Culture Secretary Oliver Dowden is to tell BBC bosses they need to move beyond a ‘narrow urban outlook’ to get in touch with its audience in the shires
- Culture Secretary Oliver Dowden will brief the BBC on developing its outlook
- He will warn them they need to change in order to ‘retain support and relevance’
- He will also raise the issue of whether the corporation has guarded its ‘unique selling point of impartiality’ across all of its output
Culture Secretary Oliver Dowden will today tell the BBC it must do more to get in touch with the ‘whole of the United Kingdom’ after it missed key political trends like the backing for Brexit.
In his first speech since he took over from Nicky Morgan last month, Mr Dowden will make clear that he wants the corporation to move beyond a ‘narrow urban outlook’.
While singling out the global respect the BBC commands, comparing its reputation to the NHS, he will warn that institutions have to change if they want to ‘retain support and relevance’.
ecretary of State for Digital, Culture, Media and Sport Oliver Dowden arrives to attend a cabinet meeting at 10 Downing Street on February 25, 2020 in London. In his first speech since he took over from Nicky Morgan last month, Mr Dowden will make clear that he wants the BBC to move beyond a ‘narrow urban outlook’

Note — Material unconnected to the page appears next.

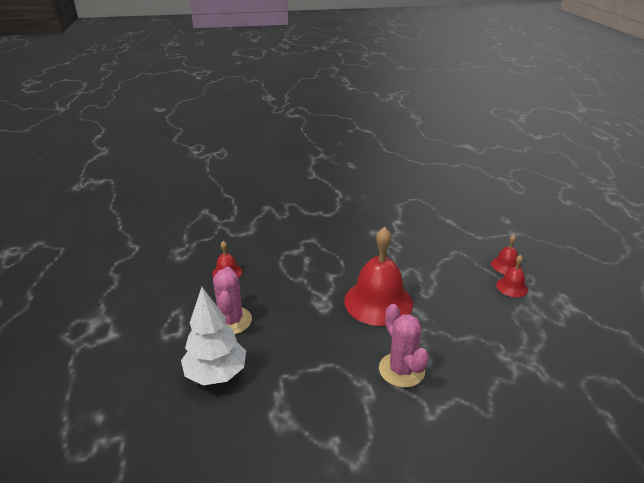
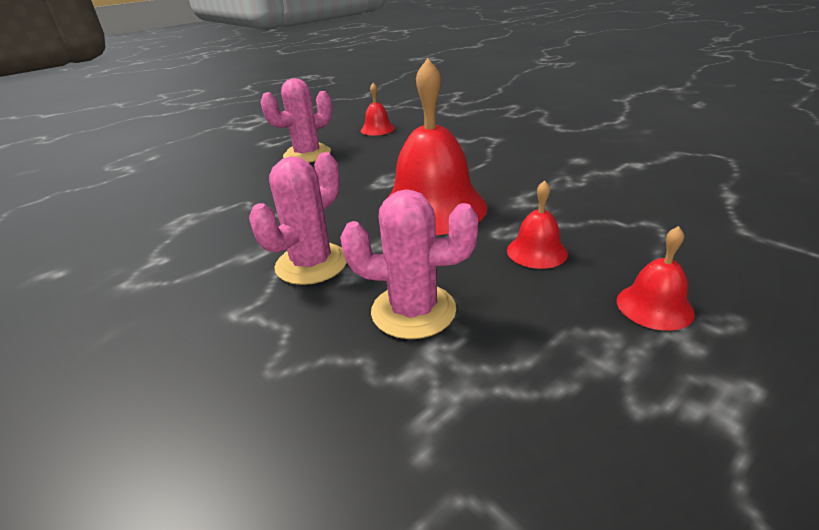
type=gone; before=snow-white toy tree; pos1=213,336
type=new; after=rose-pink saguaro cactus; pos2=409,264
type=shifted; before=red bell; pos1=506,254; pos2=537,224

He will say that without ‘genuine diversity of thought and experience’ the BBC will ‘miss what’s important to people’ and ‘seem distant and disengaged’.
Mr Dowden will add the corporation ‘must reflect all of our nation, and all perspectives’.

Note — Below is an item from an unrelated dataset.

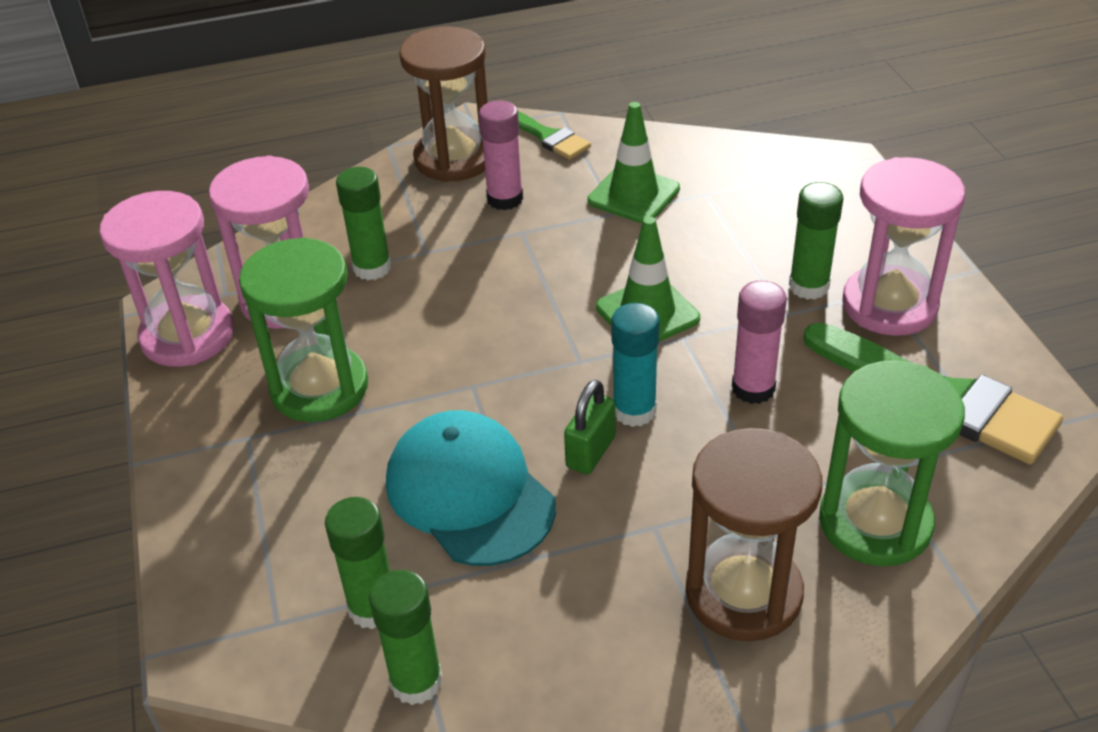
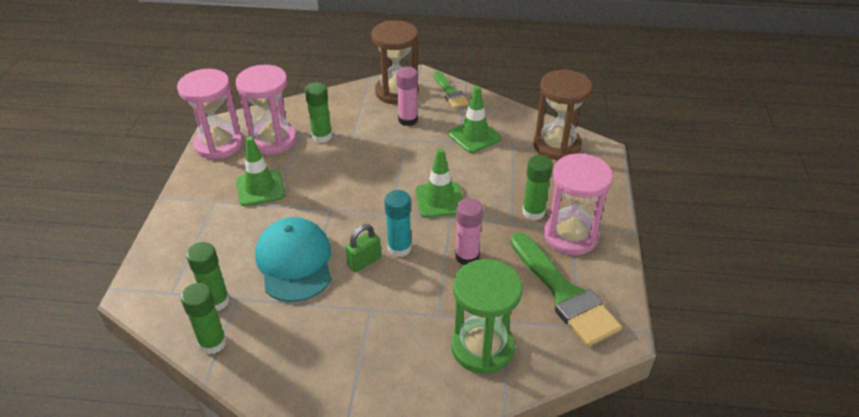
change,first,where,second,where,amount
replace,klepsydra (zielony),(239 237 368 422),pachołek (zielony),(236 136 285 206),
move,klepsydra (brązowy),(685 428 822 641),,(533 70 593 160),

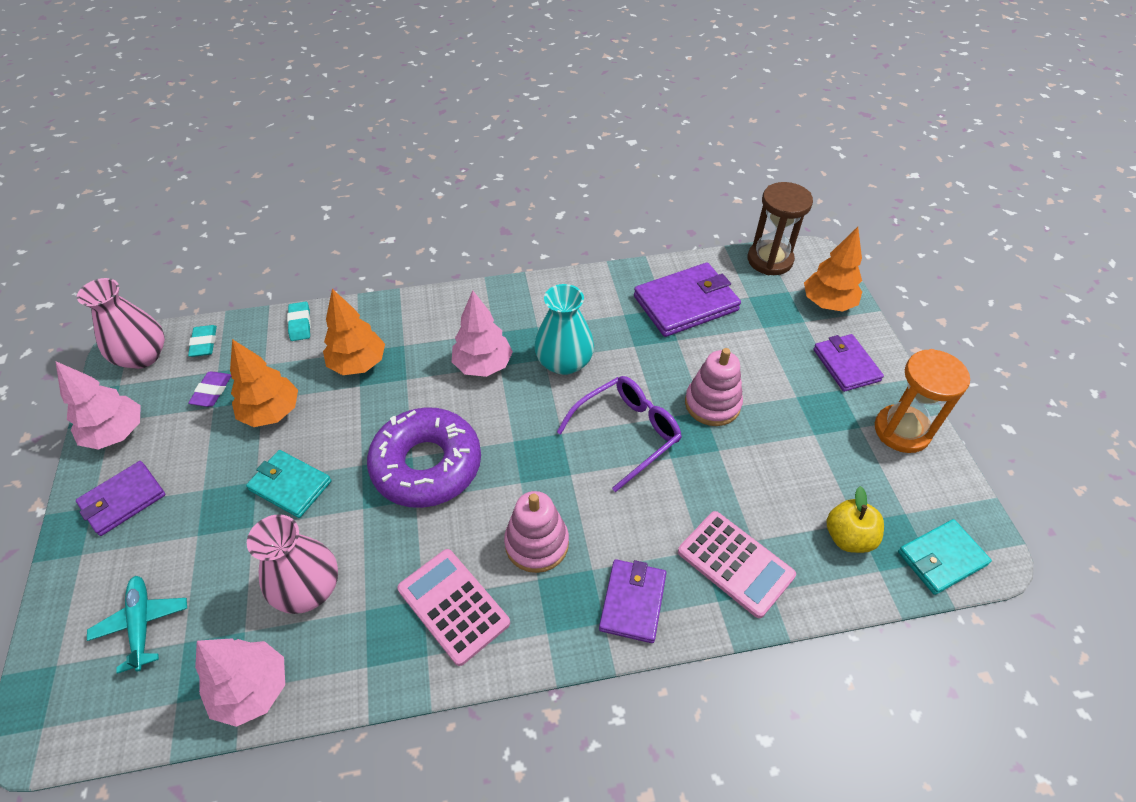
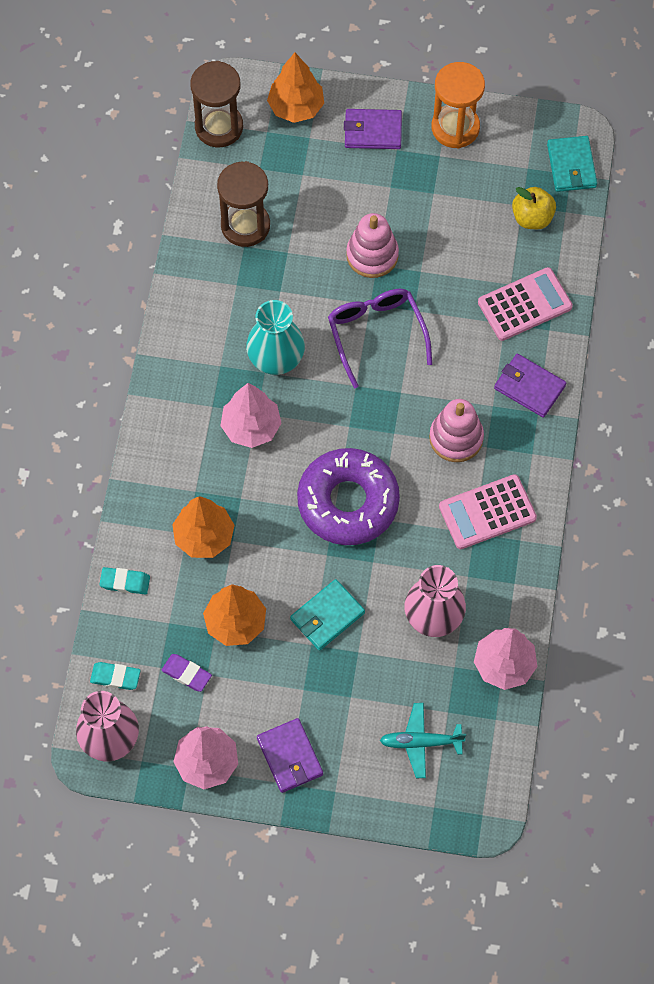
change,first,where,second,where,amount
replace,portfel (fioletowy),(634 263 741 337),klepsydra (brązowy),(217 161 270 247),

He will also raise the issue of whether the corporation has guarded its ‘unique selling point of impartiality’ across all of its output.
The Culture Secretary’s comments come after the BBC has in the past been accused of being slow to pick up on the public mood on issues like immigration and the growing support for Brexit.
Addressing industry leaders from media, telecoms and technology, Mr Dowden will ask whether the BBC is ‘ready to embrace proper reform’ to ‘ensure its long term sustainability for the decades ahead’.
The Government is currently consulting on whether to decriminalise licence fee evasion, which will be followed by a new licence fee settlement and mid-term charter review in the coming years.
John Cleese, Connie Booth and Andrew Sachs are pictured in a still from the Fawlty Towers TV series. Mr Dowden will add the BBC has helped build our British sense of self through shows such as Fawlty Towers, Gavin and Stacey and Blue Planet, which brought generations together
The BBC is also taking on responsibility for funding free TV licences for over-75s.
The Government has suggested that the licence fee could be scrapped at the end of the charter in 2027.
Mr Dowden, speaking at the Media and Telecoms 2020 & Beyond conference, will say that in the world of increased choice from the likes of Netflix and YouTube, the BBC needs to focus ‘even more strongly on relevance and representation’.
But he will say that the corporation is ‘cherished’ and it ‘would be crazy to throw it away’.
He will add that the BBC has helped build our British sense of self through shows such as Fawlty Towers, Gavin and Stacey and Blue Planet, which brought generations together.